Patient Position: Patient should lie supine and be made comfortable with the head supported and slightly inclined. If a flexion contracture exists, use pillows to support and position the knee so that the quadriceps is relaxed during the procedure.

Limb Position: The leg should be parallel to the ground and the knee may be slightly flexed. Remove the shoe and position the foot perpendicular to the ground so that the leg is neither externally nor internally rotated.


Bony Landmarks: Mark the medial, lateral, superior, and inferior borders of the patella (Fig. 1).

Site/Angle of Entry: Use a medial or lateral approach. Site selection should be based on maximum fluctuance (for aspiration) or tenderness (for injection). After subcutaneous instillation of 1% lidocaine, an 18 gauge needle should be introduce for aspiration and placed between the midpoint and superior pole, 1 cm below the posterior edge, of the patella. The axis of entry is perpendicular to the leg, with a 20- to 25-degree downward tilt to avoid the underside curvature of the patella. The needle should be advanced more than 3 cm to enter the joint space. Aspirate before injecting.

Amount of Injection: Use 40 to 80 mg of Depo-Medrol (methylprednisolone) (or equivalent), with or without 0.5 mL of 1% lidocaine, in a total volume of 1 to 3 mL.
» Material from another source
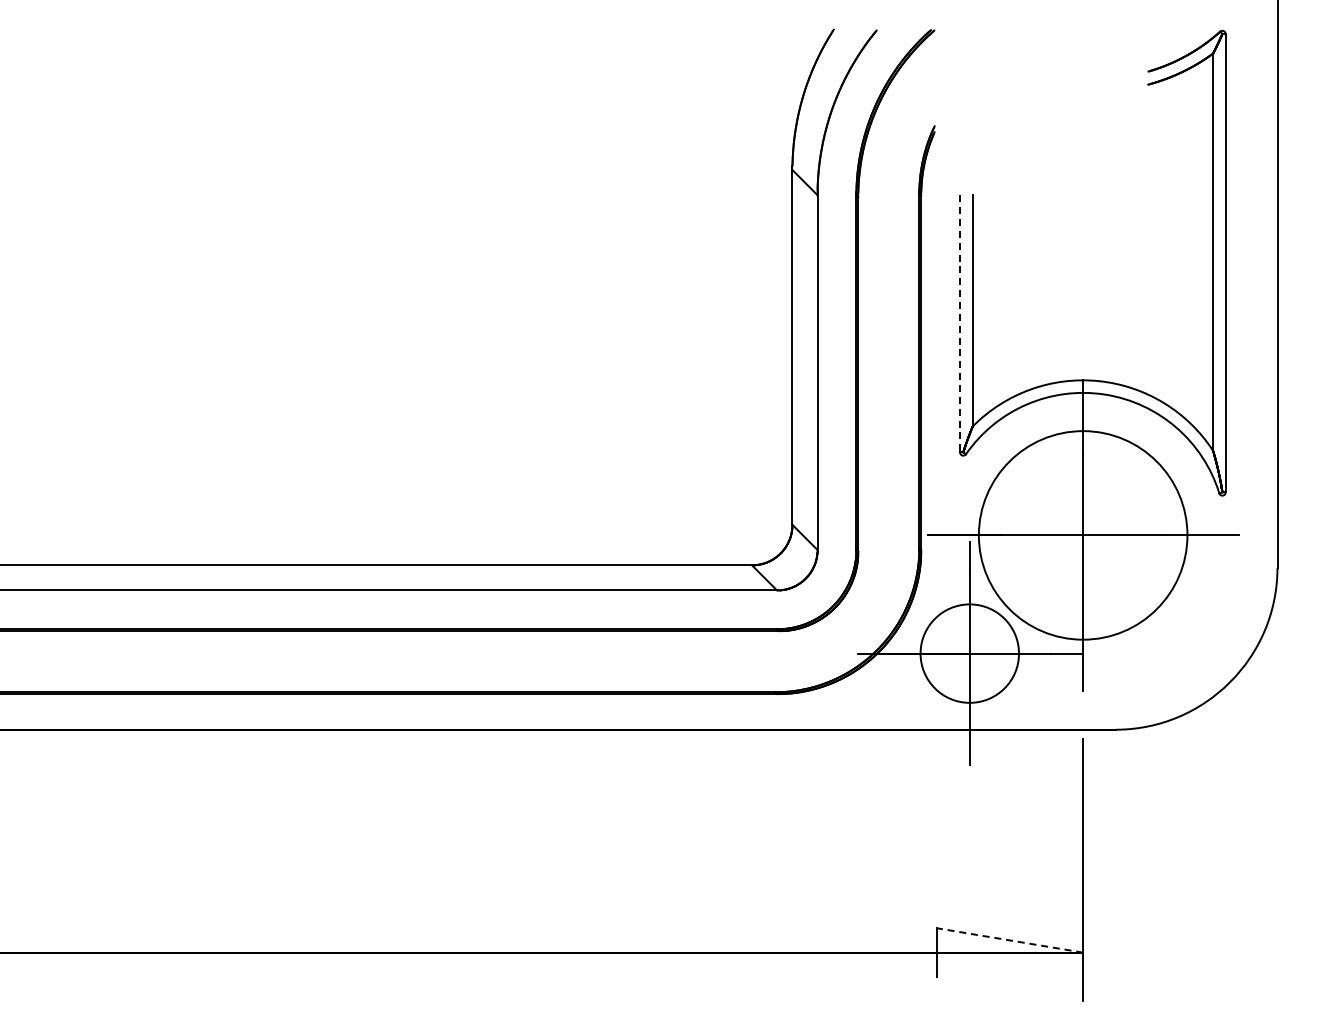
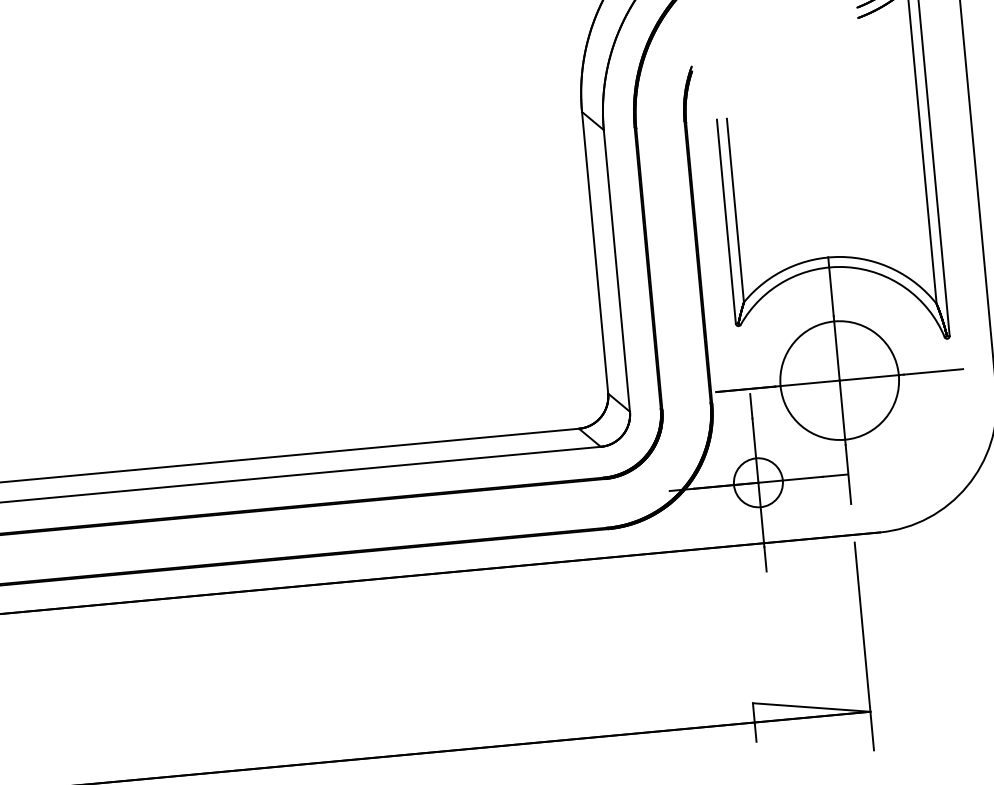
line: (960, 323) -> (726, 221), dashed -> solid
circle: (1082, 534) -> (839, 379), size x0.71
circle: (969, 653) -> (758, 482), size x0.62
line: (1010, 940) -> (811, 707), dashed -> solid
Other Injectable Sites: With anserine bursitis, the bursae may be injected with the patient seated or supine. The bursa may be entered from the medial side, tangentially, at a 30-degree angle, injecting 20 to 40 mg Depo-Medrol with or without 0.5 mL of 1% lidocaine (Fig. 1).

Comment:  Often aspiration of a rheumatoid or inflammatory joint will be interrupted by synovial fronds or debris clogging the 18 gauge needle. Alternatively, SF aspiration may be facilitated by manually compressing fluid downward (“milking”) from the suprapatellar pouch into the joint space and can be captured and quantitated in a sterile cup.